How to Get Lettuce to Persist into Summer
"So I started using shade cloth over my lettuces and similar cool-season crops. I purchased 40% Sunblock Shade Cloth and clipped the fabric to the rabbit/groundhog fence which is about two feet above the raised bed. Note: Be careful not to let any fabric dangle onto the ground because groundhogs can climb the fabric. This has extended my lettuce season (except for the groundhog issue). Perhaps this year I will extend the shade cloth to cover the tomatoes if things get too hot.
A. Eric, if summer gets too hot for tomatoes in central PA, I'm moving to the tropics of New England!
Anyway, you point out the challenge in trying to enjoy your first ripe tomatoes in a summer salad; by that point in the season, heat sensitive lettuce will send up a tall central stalk, and the leaves will become bitter, as evidenced by a white latex-like liquid on the cut leaves.
Shade cloth is an excellent way to slow this process. Available over the Internet and at hipper local independent garden centers, shade cloth comes in a variety of 'percentages', indicating the amount of direct sun it blocks. It is typically suspended on hoops to hold it above the plants. The taller the hoops the better, as a too-close-to-the-plants set up might trap excess heat and defeat the purpose.

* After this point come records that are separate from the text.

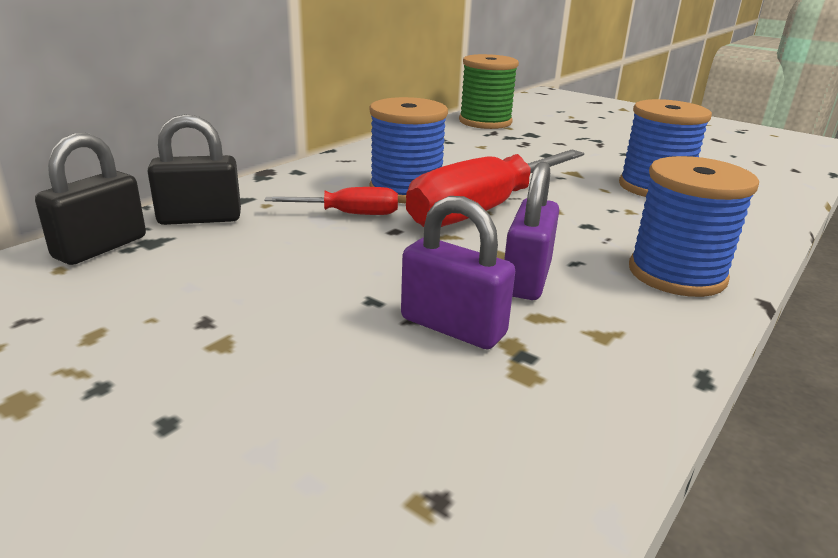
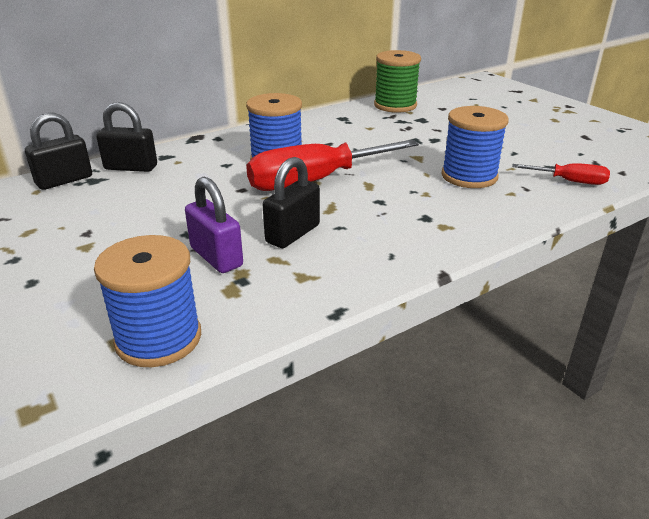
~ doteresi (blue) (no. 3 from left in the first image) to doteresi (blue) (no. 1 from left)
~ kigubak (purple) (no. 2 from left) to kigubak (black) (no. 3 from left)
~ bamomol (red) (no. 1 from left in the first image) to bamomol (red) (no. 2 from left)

Professional shade cloth is draped over very tall hoops and left open at the ends to protect against trapped heat. Used correctly, this will lower the temperature at the soil level, especially with adequate watering, which is important. If the water is applied with sprinklers, it should be done only in the early morning. If you use drip irrigation, do it when the sun goes down to chill the soil.
Remember that lettuce plants thrive in cool soil, but lettuce seeds do not. Start your first run or two indoors and transplant them into the soil as soon as it's "workable", which means not frozen. If you're in an area where unfrozen soil quickly morphs into hot days, install the plants at night. If you're in a cold clime, remove all mulch from the planting bed two weeks in advance to allow the sun to directly warm the soil. If necessary, use row covers to protect the plants from extreme cold, then switch to shade cloth when the heat gets hot.
An easy alternative is to situate the plants where nearby trees will provide shade as they leaf out, but allow full sun to hit the plants before that.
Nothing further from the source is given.